Es este un mundo de hiperactivos. Un desastre para aquellos que disfrutamos con
la lectura y las sobremesas largas.
Hablaré de nuevo sobre la casa.
Mis padres heredaron la casa de mis abuelos, una casa
rodeada de naranjos, cerca del mar. Lo primero que hicieron fue quitar el
teléfono. No existían los móviles por aquel entonces. Si querías cualquier cosa
de un familiar o un amigo, tenías que cargarte los bolsillos de duros y pasear
hasta la cabina más cercana. Casi nunca lo hacíamos porque casi nunca nada era
tan urgente. Sin duda resultaba mucho más instructivo dejar los duros sobre los
raíles del tren y ver cómo los afilaba con sus ruedas. O pasear por las vías
hasta la casa de mis primos. Un camino no exento de peligros porque no siempre
había espacio suficiente junto a la vía, por lo que, si se acercaba el tren, teníamos que dejarnos caer por terraplenes a
menudo muy empinados y plagados de zarzales. También resultaba emocionante
cruzar el puente del río. En este caso porque la pasarela era de tablas de madera
y faltaban algunas de ellas, de manera que tenías que saltar de unas a otras
evitando mirar al vacío y rezando para que las tablas del otro lado no
estuvieran podridas. Pero lo mejor quedaba para el final. Enfrente de la casa
de mis primos había una acequia que desaguaba hacia el mar cuando llovía. La
acequia discurría por debajo de las vías del tren y en verano estaba seca. La
verdad es que a quien se le ocurrió esta pequeña obra de ingeniería civil
habría que darle, si no el Nobel, como poco un abrazo. Creo que jamás he
sentido tanto miedo y a un tiempo tantísima excitación como cuando me tumbaba
en la acequia, debajo de las traviesas de la vía, y esperaba a que llegase el
tren. Lo oías llegar de lejos, como los comanches de las películas que apoyaban
las orejas en el raíl. Qué sensación tan extraña la de escuchar tu corazón
desde dentro, palpitando en los oídos. Y cuando al tren le quedaban pocos
metros para pasar por encima de ti, aguantabas la respiración y procurabas no
cerrar los ojos, con los puños apretados y conteniendo el aliento. ¡Ostras! ¡Qué
temblor y qué belleza!
Un fin de semana del pasado enero me acerqué a ver si
todavía seguía allí la acequia. Fue un sábado por la mañana e iba en manga
corta. Hacía calor y no me costó rememorar aquellos eternos días de verano. Ahí
seguía, pero tapada con una rejilla soldada a los bordes que impedía tumbarse
debajo de la vía. No sé si hubiera tenido el valor suficiente para hacerlo.

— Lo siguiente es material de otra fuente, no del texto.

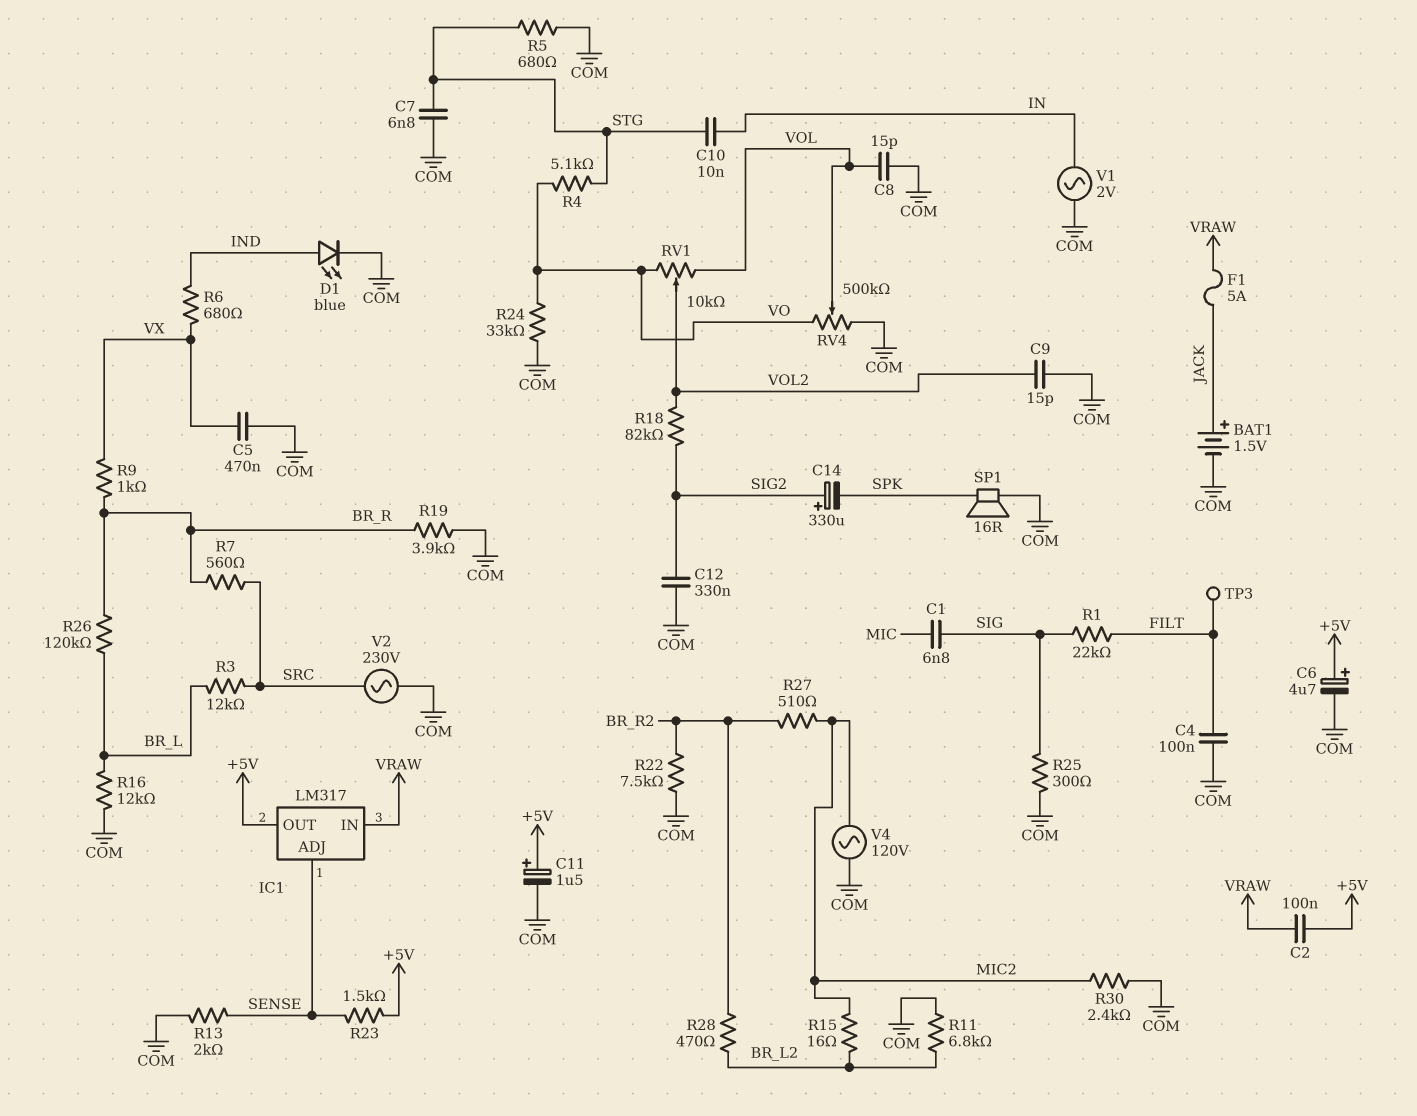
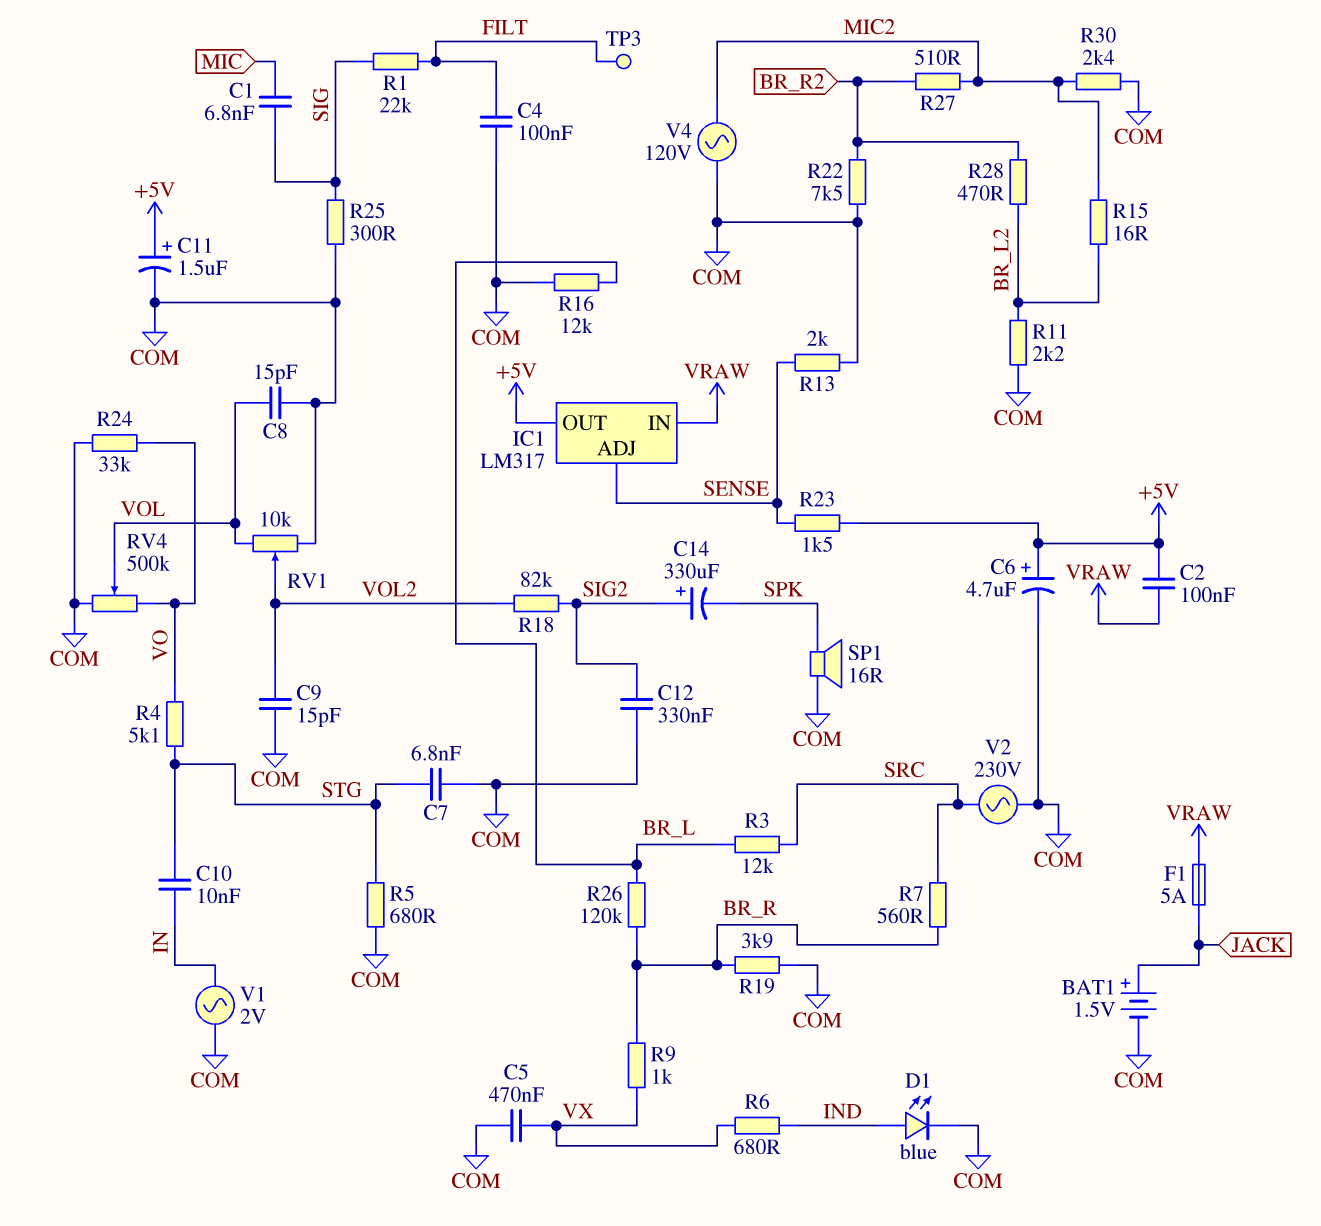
R11: 6.8k (BR_L2, COM) -> 2.2k (BR_L2, COM)
RV1: 10k (VO, VOL, wiper VOL2) -> 10k (COM, VOL, wiper VOL2)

Además, estaba anegada por un agua musgosa. Pero me supo mal que otros niños no
pudieran disfrutar este próximo verano de lo que yo viví hace ya unos cuantos. Casi
todo el trayecto de la vía está vallado. Hemos de vivir controlados, sobre todo
los niños. No vaya a ser que se les meta una piedrecilla en el ojo y arruinemos
a las compañías de seguros.
Ahora llevo el móvil en el bolsillo. Preferiría llevar los
pocos duros con los que me sentía rico, libre y feliz.